Thursday, December 17, 2009

Sixx Design-Amazing Decor Book Giveaway!

“You might live in a box, but that doesn’t mean you can’t think outside of it.
With tips on decor from Sixx Design’s Robert and Cortney Novogratz, you’ll be living large in no time.” -DailyCandy.com

“Hottest new home decor book!” -New York Daily News

Anyone miss Domino Magazine? I do. So when the AMAZING Sixx Design offered to send me a copy of Downtown Chic-Designing Your Dream Home From Wreck To Ravishing, I was super excited. Sixx Design's work might look familiar to you, as they are a favorite source of inspiration in the blogosphere. They also have a reality show premiering on Bravo in January. They're kind of a big deal...

Whoa, dolls...whoa.
The book itself is so gorgeous I actually gasped when I opened the box, and I am crazy inspired. I have a big move coming up, and this is my new bible-SO many tips and tricks, and a peek inside not only a fabulous design duo, but a wonderful family.

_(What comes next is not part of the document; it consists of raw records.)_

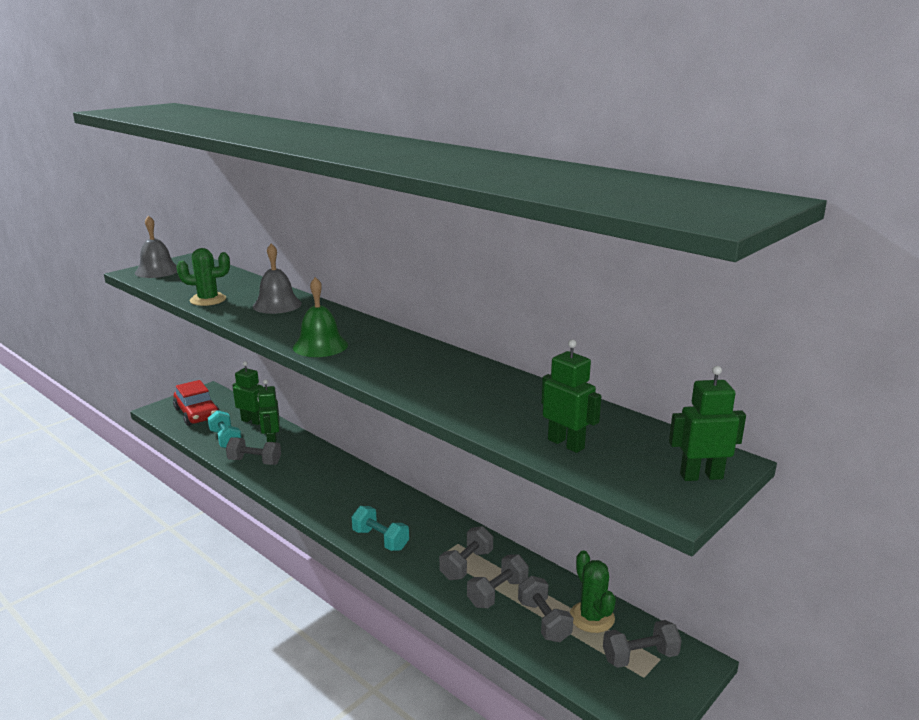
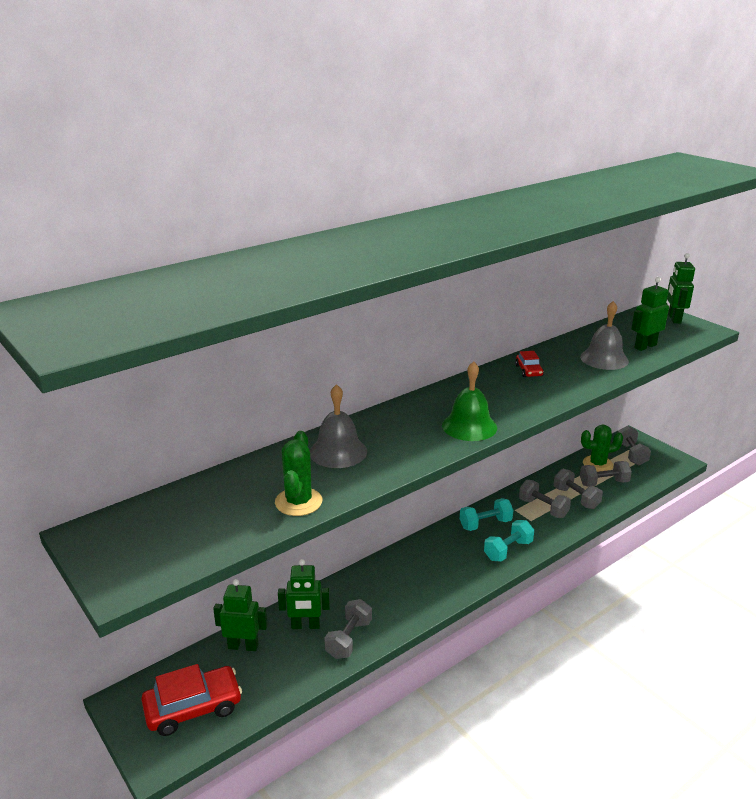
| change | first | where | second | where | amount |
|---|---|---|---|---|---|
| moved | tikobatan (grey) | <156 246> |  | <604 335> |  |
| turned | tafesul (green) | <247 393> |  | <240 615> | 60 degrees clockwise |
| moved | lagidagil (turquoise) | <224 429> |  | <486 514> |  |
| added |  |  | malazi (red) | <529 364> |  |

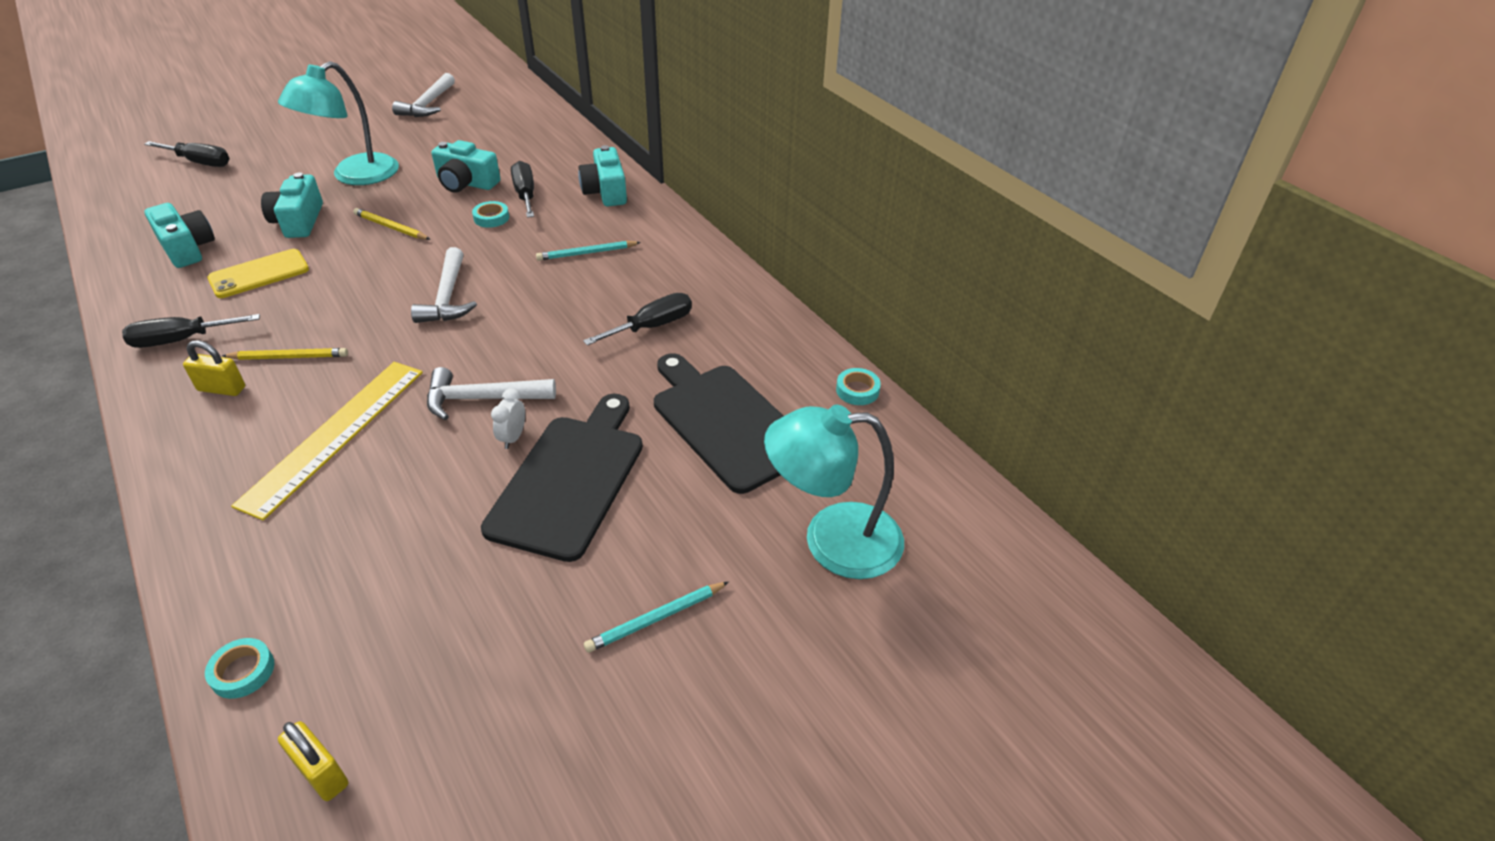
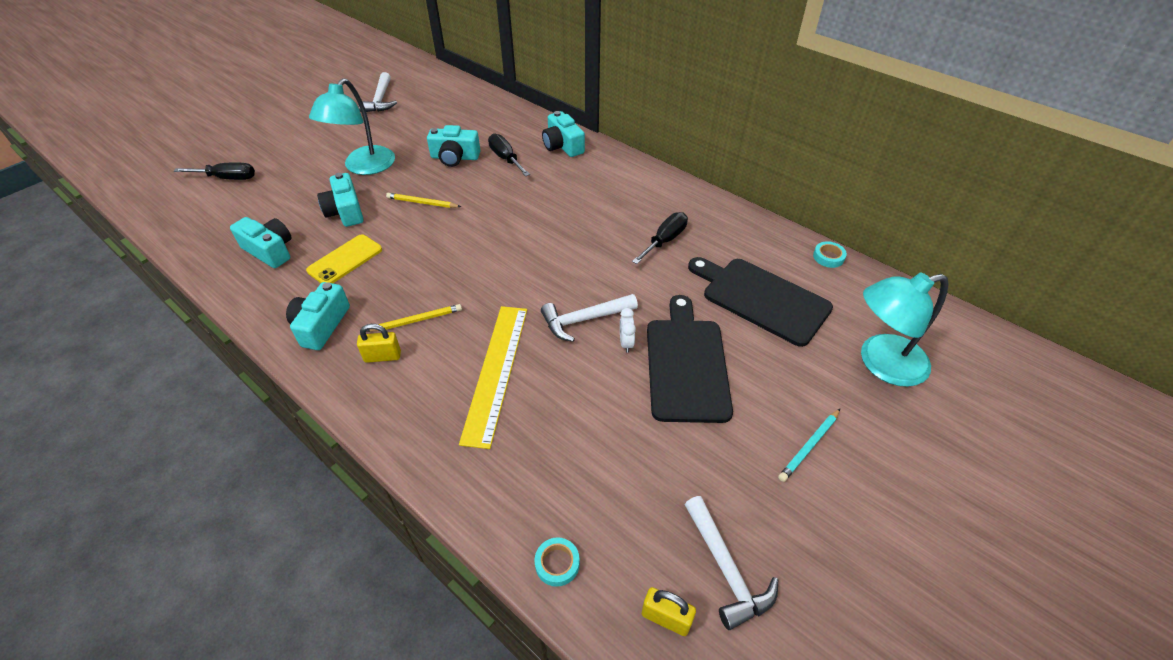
| change | first | where | second | where | amount |
|---|---|---|---|---|---|
| removed |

New York City–based couple Robert and Cortney Novogratz have been renovating and designing unique and hip homes for families for over ten years. Describing their signature style as a sophisticated but bohemian mix of high and low, new and old, they offer their realistic advice on how to create original, warm interiors with ease.

One part practical guide, one part inspirational volume on creating a look for the home, the book pairs humorous anecdotes about the pitfalls and pleasures of renovation with a treasure trove of decorating tips: how to use both boutique and flea-market finds; how to inject lots of personality into a room affordably; how to decorate kids’ rooms so they appeal to children and adults; how to easily rehabilitate outdated furnishings; and many more.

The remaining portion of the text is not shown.